Supernova Ashes Found in Tiny Magnetic Fossils

Supernova Ashes Found in Tiny Magnetic Fossils

Supernova ash has been discovered in fossils that were created by bacteria on Earth, a new study finds.

Because the fossils contain a variety of iron that is most likely the product of a supernova event that occurred light-years from Earth, this finding also suggests that the event might have played a role in an extinction event on Earth, researchers said.

Supernovas are powerful explosions of giant, dying stars. These outbursts are visible all the way to the farthest corners of the universe, and are bright enough to briefly outshine all of the other stars in their host galaxies.

Previous research has found that supernovas generate a mildly radioactive variety of iron known as iron-60. These cataclysmic explosions then hurl vast amounts of iron-60 — more than five to 10 times the mass of the sun — out into space.

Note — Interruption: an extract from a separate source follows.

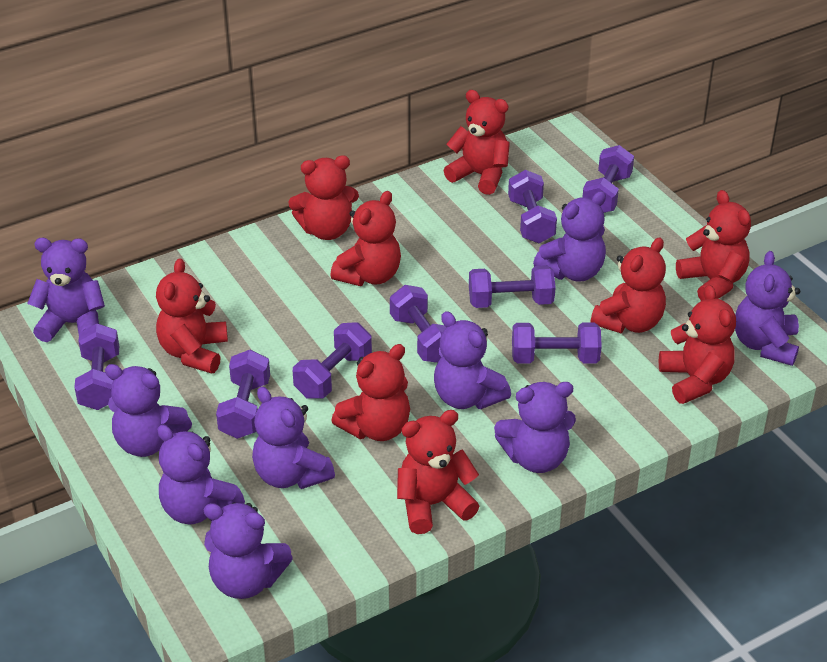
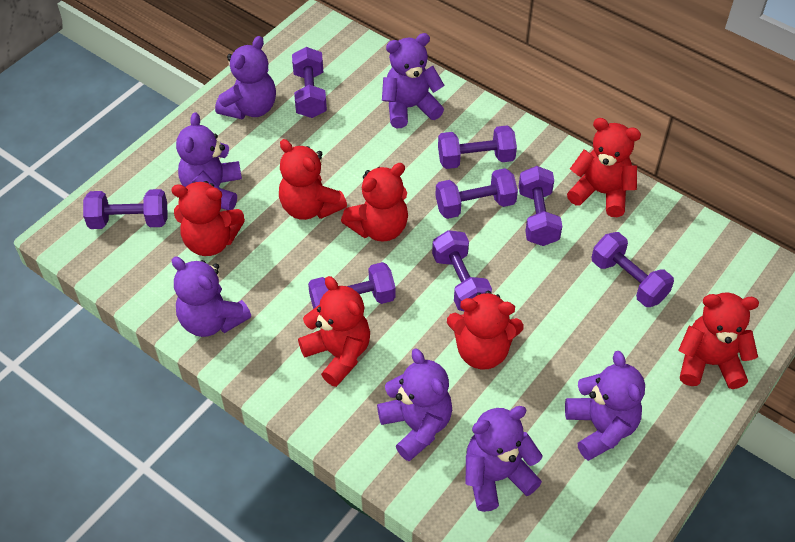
purple teddy bear: 9 -> 7
red teddy bear: 9 -> 7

Iron-60 that’s produced in other natural ways creates only up to one-tenth as much. As such, iron-60 that is found on Earth and on the moon likely is ash from supernovas.

Now scientists have discovered iron-60 within fossilized chains of magnetic crystals of a mineral known as magnetite. These “magnetofossils,” each of which is about 90 nanometers — or billionths of a meter — large, were created by microbes known as magnetotactic bacteria.

Previous studies have suggested that a supernova at least 325 light-years from Earth blasted the planet with iron ash about 2 million years ago. To look for traces of this debris, the researchers analyzed core samples of marine sediment that were extracted from the Pacific Ocean that dated from this span of time.

The scientists discovered that the magnetofossils that contained iron-60 first appeared in the core samples between 2.6 million and 2.8 million years ago. The supernova debris apparently then rained down on Earth for about 800,000 years, with iron-60 levels peaking about 2.2 million years ago.

“Finding still-live atoms of iron-60 ejected from the guts of a supernova 2.6 million years ago within magnetofossils is awesome,” said study co-author Shawn Bishop, an experimental nuclear astrophysicist at the Technical University of Munich in Germany. “Being able to detect them with the fantastic sensitivity we have — if you give me one atom of iron-60 in 10^16 [10 million billion] stable atoms of iron, we can find it — is awe-inspiring.”

The researchers noted that this supernova debris rained down on Earth at about the same time as an extinction event that claimed mollusks such as marine snails and bivalves. A period of global cooling happened during that time as well.

“We can’t say anything about the causative contribution of this supernova to this extinction, but — pun intended — it seems like an astronomical coincidence,” Bishop told Space.com.

Future research can unearth evidence to support or refute this potential link between supernovas and extinctions, Bishop said.

The scientists detailed their findings online Aug. 10 in the journal Proceedings of the National Academy of Sciences.